Speaking of, those are two different issues here:

* nohz_full CPUs are handled just like idle CPUs. Once the tick is stopped,
  the global timers are handled by other CPUs (housekeeping). There is always
  one housekeeping CPU that never goes idle.
  One subtle thing though: if the nohz_full CPU fires a tick, because there
  is a local timer to be handled for example, it will also possibly handle
  some global timers along the way. If it happens to be a problem, it should
  be easy to resolve.

* Domain isolated CPUs are treated just like other CPUs. But there is not
  always a housekeeping CPU around. And no guarantee that there is always
  a non-idle CPU to take care of global timers.

> > That brings me to the general design decision here. Your changelog
> > explains at great length WHAT the change is doing, but completely
> > fails
> > to explain the consequences and the rationale why this is the right
> > thing to do.
> > 
> > By excluding the isolated CPUs from migration completely, any
> > 'global'
> > timer, which is armed on such a CPU, has to be expired on that
> > isolated
> > CPU. That's fundamentaly different from e.g. RCU isolation.
> > 
> > It might be the right thing to do and harmless, but without a proper
> > explanation it's a silent side effect of your changes, which leaves
> > people scratching their heads.
> 
> Mmh, essentially the idea is that global timer should not migrate from
> housekeeping to isolated cores. I assumed the opposite never occurs (as
> global timers /should/ not even start on isolated cores on a properly
> isolated system), but you're right, that's not quite true.
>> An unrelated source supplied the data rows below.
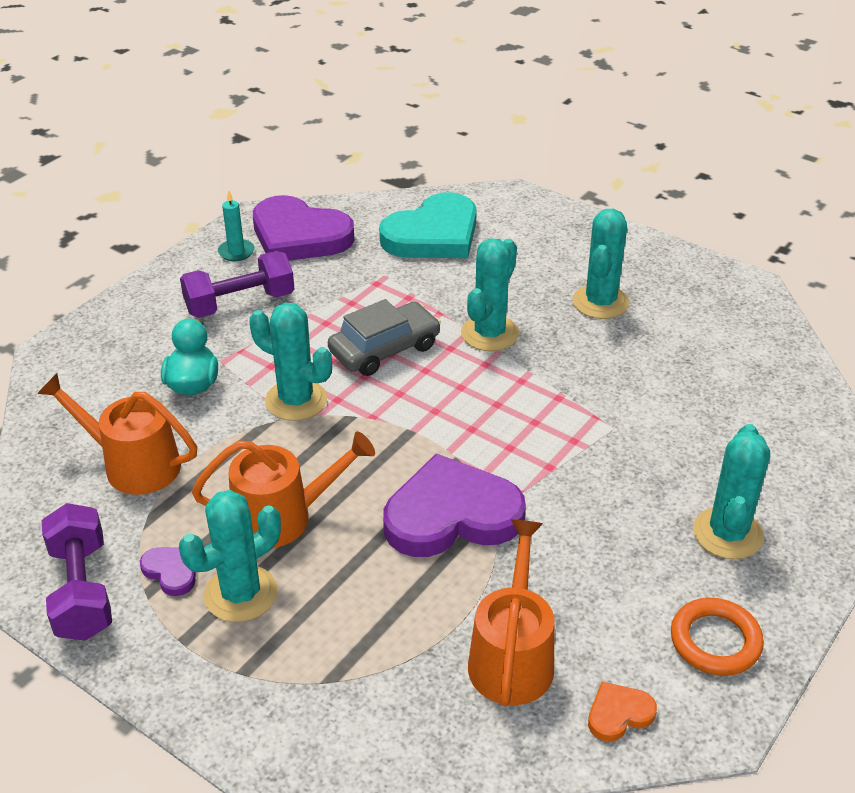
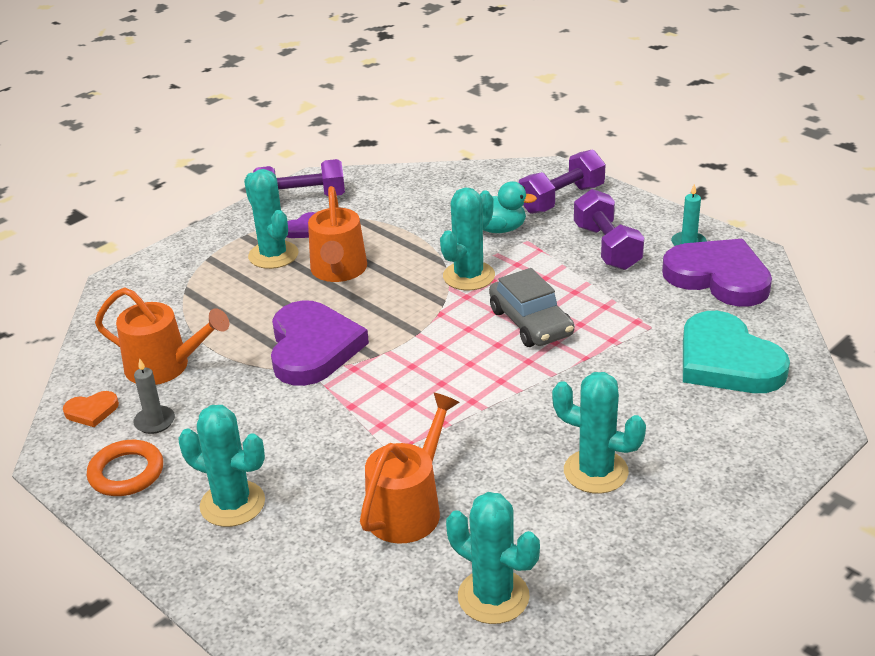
camera: 100 degrees right, 5 degrees down
(130, 338) = (561, 199): none -> purple dumbbell
(133, 465) = (412, 209): orange watering can -> orange watering can (408, 508)
(299, 236) = (718, 277): purple heart -> purple heart turned 90 degrees clockwise
(489, 333) = (547, 387): turquoise cactus -> turquoise cactus (493, 596)
(619, 714) = (92, 411): orange heart -> orange heart turned 90 degrees clockwise
(621, 638) = (154, 422): none -> grey candle

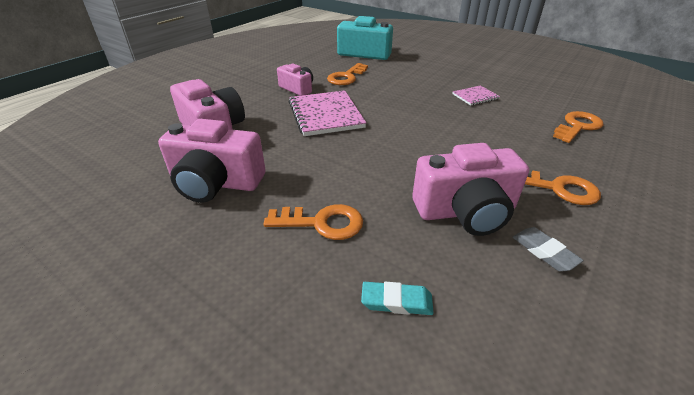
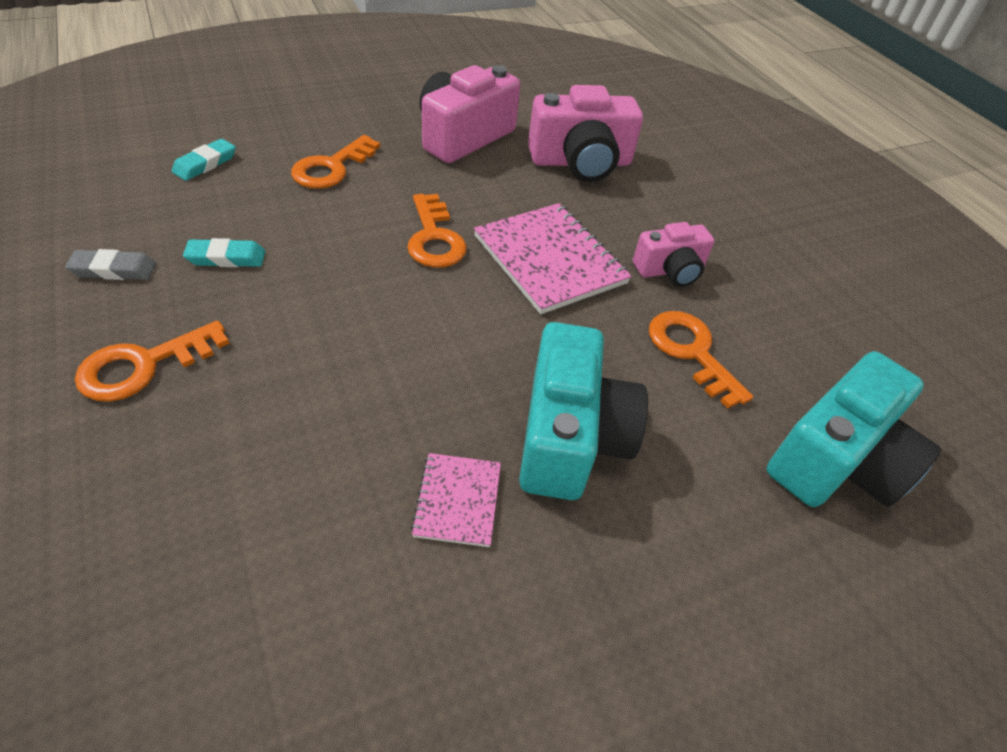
camera: 115 degrees right, 10 degrees up
(325, 115) = (549, 260): pink notebook -> pink notebook turned 45 degrees clockwise
(420, 87) = (570, 436): none -> turquoise camera
(465, 211) = (226, 258): pink camera -> turquoise eraser
(577, 126) = (192, 574): orange key -> orange key (434, 238)

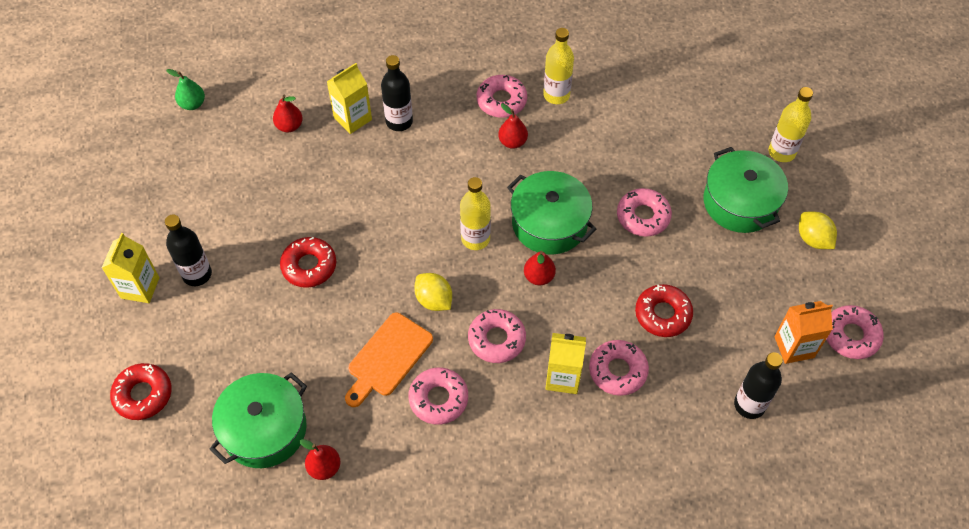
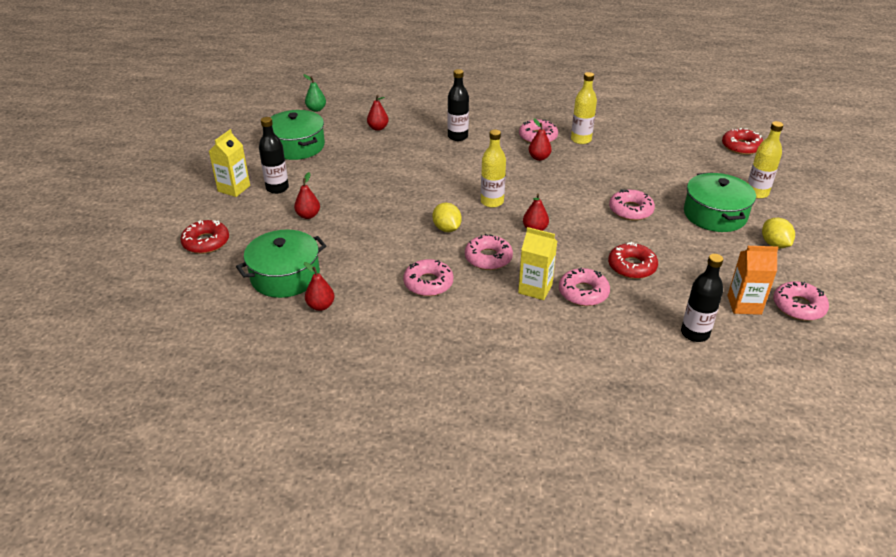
camera: 15 degrees right, 20 degrees down
(255, 316) = (308, 215): none -> red pear
(309, 266) = (360, 196): red donut -> red donut (741, 147)
(353, 118) = (424, 130): yellow carton -> none
(387, 358) = (397, 254): orange cutting board -> none
(549, 223) = (553, 202): green pot -> green pot (297, 146)

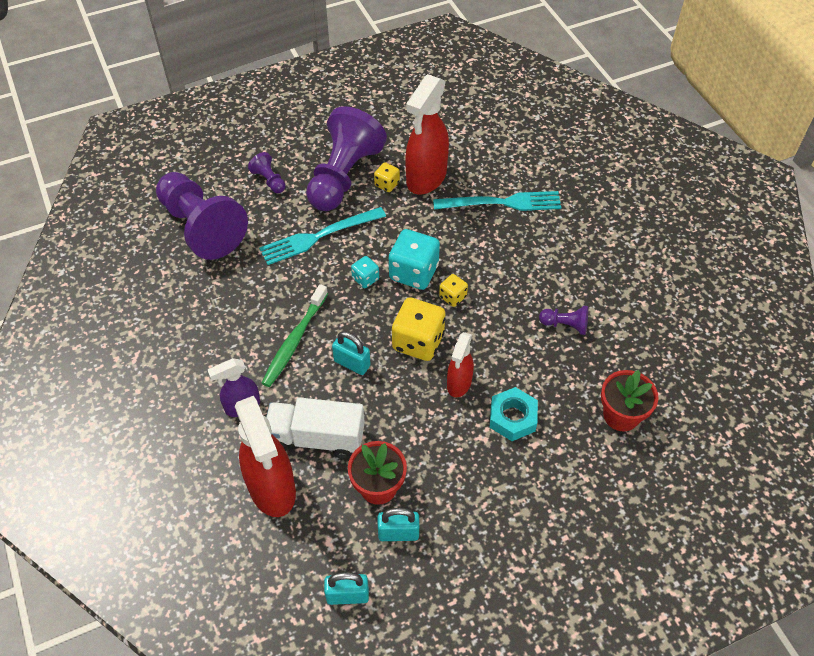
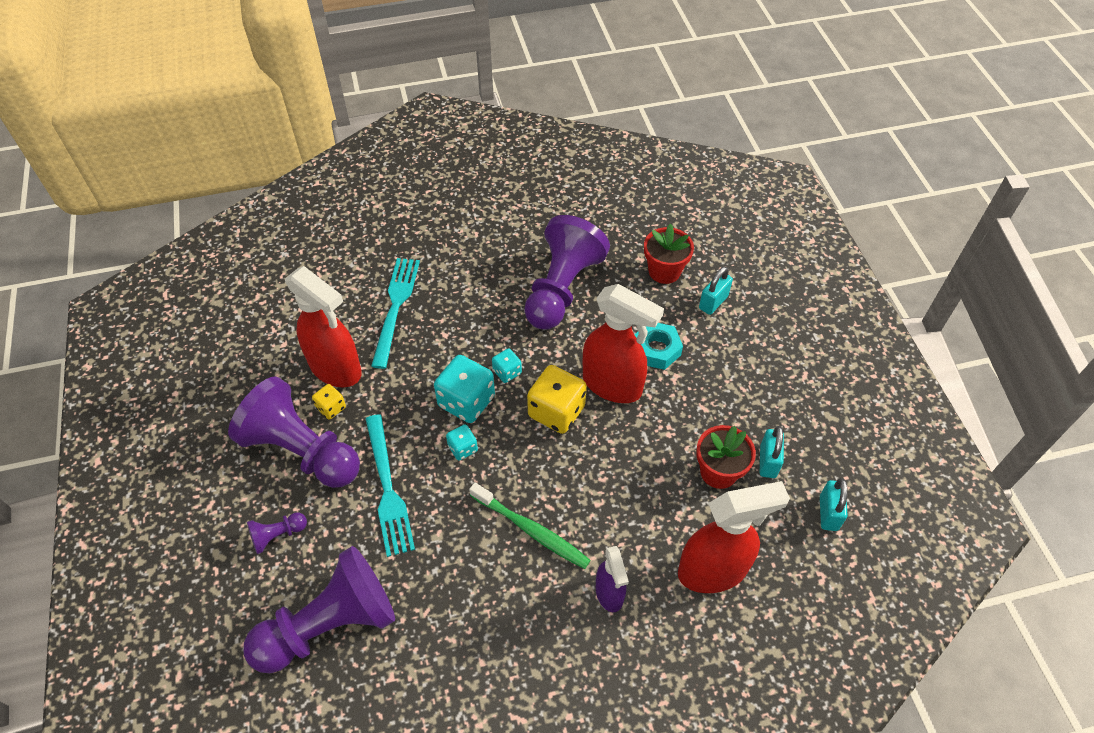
camera: 80 degrees left, 0 degrees up
(316, 438) = (658, 521): white truck -> none
(352, 363) = (572, 476): turquoise padlock -> turquoise padlock (713, 302)
(452, 297) = (507, 372): yellow dice -> turquoise dice
(459, 384) = (613, 385): red spray bottle -> red spray bottle, size x1.79
(565, 325) = (562, 289): purple pawn -> purple pawn, size x2.38

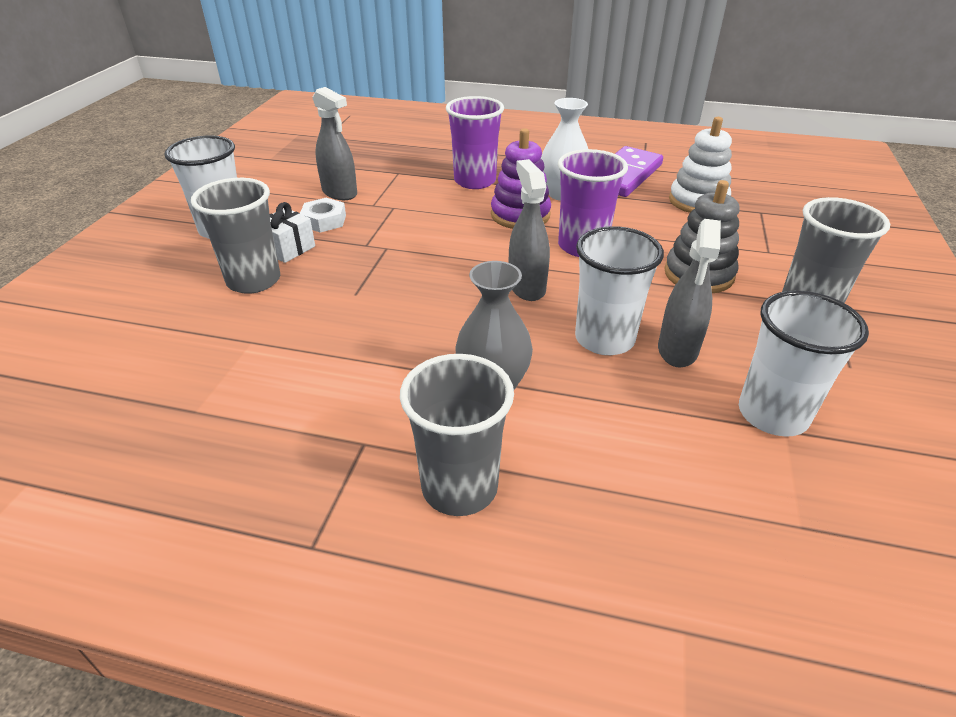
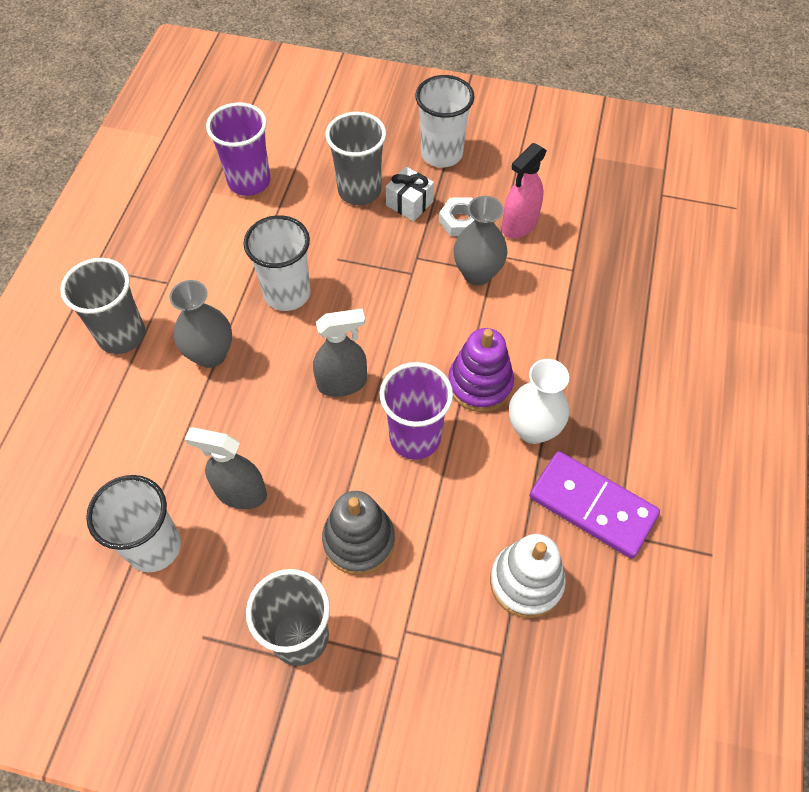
camera: 90 degrees right, 20 degrees up
(339, 193) = (519, 225): grey spray bottle -> pink spray bottle
(394, 213) = (477, 273): none -> grey vase
(475, 181) = (559, 342): purple cup -> purple cup (249, 181)
(604, 339) = (261, 437): white cup -> white cup (287, 293)

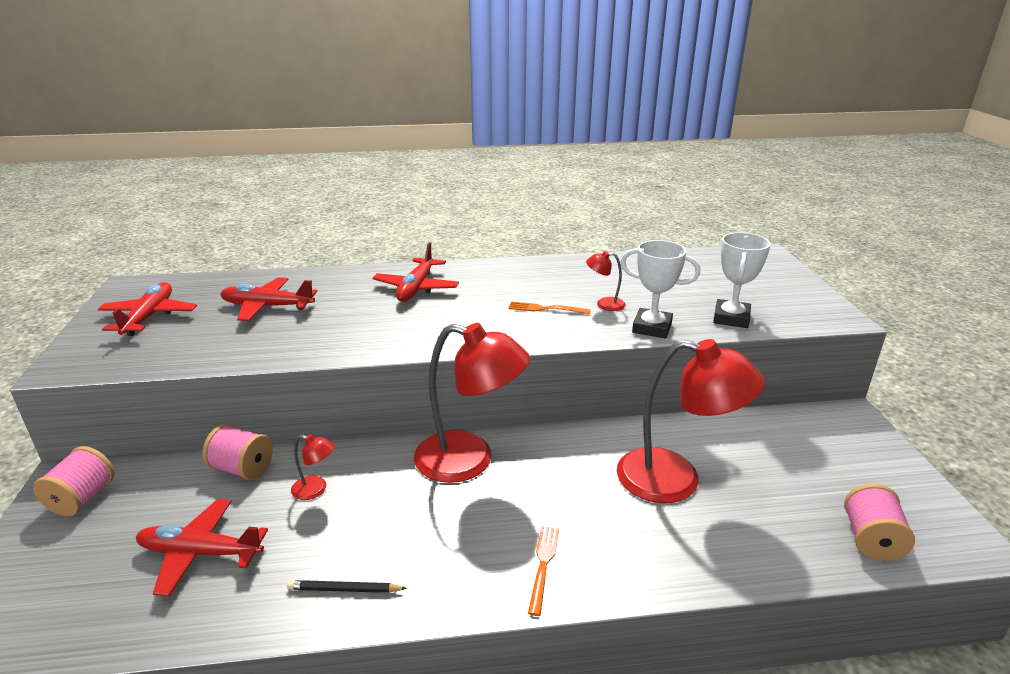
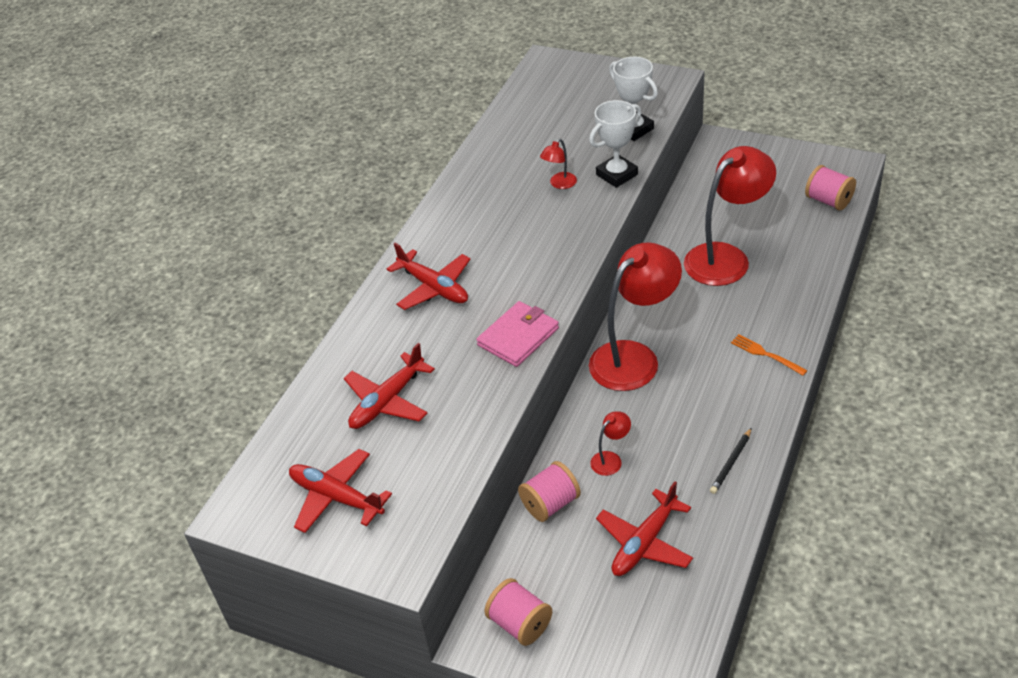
camera: 55 degrees left, 15 degrees up
(377, 341) = (518, 337): none -> pink wallet
(545, 309) = (541, 220): orange fork -> none

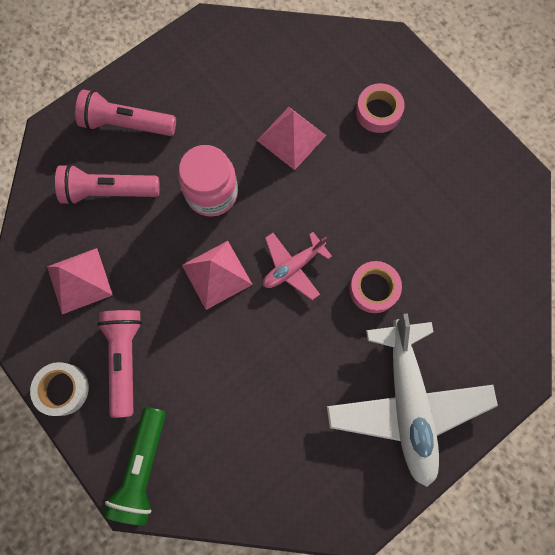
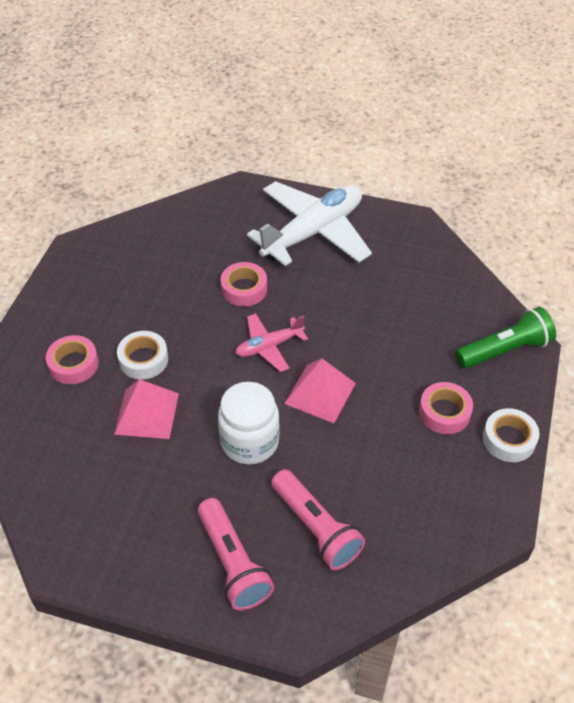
camera: 125 degrees left, 25 degrees down
(79, 280) = (416, 492): pink pyramid -> none
(125, 359) = (444, 412): pink flashlight -> pink tape
(212, 193) = (249, 442): pink jar -> white jar
(293, 267) = (269, 346): pink plane -> pink plane turned 135 degrees clockwise
(347, 163) = (143, 359): none -> white tape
Indeed, they can definetly start there.
I'm tempted to propose to offline/reonline isolated CPUs in order to migrate
away those timers. But that only works for timers that are currently queued.

> 
> Thinking about it now, since global timers /can/ start on isolated
> cores, that makes them quite different from offline ones and probably
> considering them the same is just not the right thing to do..
> 
> I'm going to have a deeper thought about this whole approach, perhaps
> something simpler just preventing migration in that one direction would
> suffice.

I think we can use your solution, which involves isolating the CPU from tmigr
hierarchy. And also always queue global timers to non-isolated targets.

-- 
Frederic Weisbecker
SUSE Labs
Re: [PATCH] timers: Exclude isolated cpus from timer migation
Posted by Waiman Long 8 months, 1 week ago
On 4/10/25 9:03 AM, Frederic Weisbecker wrote:
> Le Thu, Apr 10, 2025 at 12:38:25PM +0200, Gabriele Monaco a écrit :
>> On Thu, 2025-04-10 at 10:26 +0200, Thomas Gleixner wrote:
>>> How can that happen? There is always at least _ONE_ housekeeping,
>>> non-isolated, CPU online, no?
>>>
>> In my understanding it shouldn't, but I'm not sure there's anything
>> preventing the user from isolating everything via cpuset.
>> Anyway that's something no one in their mind should do, so I guess I'd
>> just opt for the cpumask_first (or actually cpumask_any, like before
>> the change).
> With "nohz_full=..." or "isolcpus=nohz,..." there is always at least one
> housekeeping CPU. But with isolcpus=[domain] or cpusets equivalents
> (v1 cpuset.sched_load_balance, v2 isolated partion) there is nothing that
> prevents all CPUs from being isolated.

Actually v2 won't allow users to isolate all the CPUs. Users can 
probably do that with v1's cpuset.sched_load_balance.

Cheers,
Longman

Re: [PATCH] timers: Exclude isolated cpus from timer migation
Posted by Frederic Weisbecker 8 months, 1 week ago
Le Thu, Apr 10, 2025 at 10:35:55AM -0400, Waiman Long a écrit :
> On 4/10/25 9:03 AM, Frederic Weisbecker wrote:
> > Le Thu, Apr 10, 2025 at 12:38:25PM +0200, Gabriele Monaco a écrit :
> > > On Thu, 2025-04-10 at 10:26 +0200, Thomas Gleixner wrote:
> > > > How can that happen? There is always at least _ONE_ housekeeping,
> > > > non-isolated, CPU online, no?
> > > > 
> > > In my understanding it shouldn't, but I'm not sure there's anything
> > > preventing the user from isolating everything via cpuset.
> > > Anyway that's something no one in their mind should do, so I guess I'd
> > > just opt for the cpumask_first (or actually cpumask_any, like before
> > > the change).
> > With "nohz_full=..." or "isolcpus=nohz,..." there is always at least one
> > housekeeping CPU. But with isolcpus=[domain] or cpusets equivalents
> > (v1 cpuset.sched_load_balance, v2 isolated partion) there is nothing that
> > prevents all CPUs from being isolated.
> 
> Actually v2 won't allow users to isolate all the CPUs. Users can probably do
> that with v1's cpuset.sched_load_balance.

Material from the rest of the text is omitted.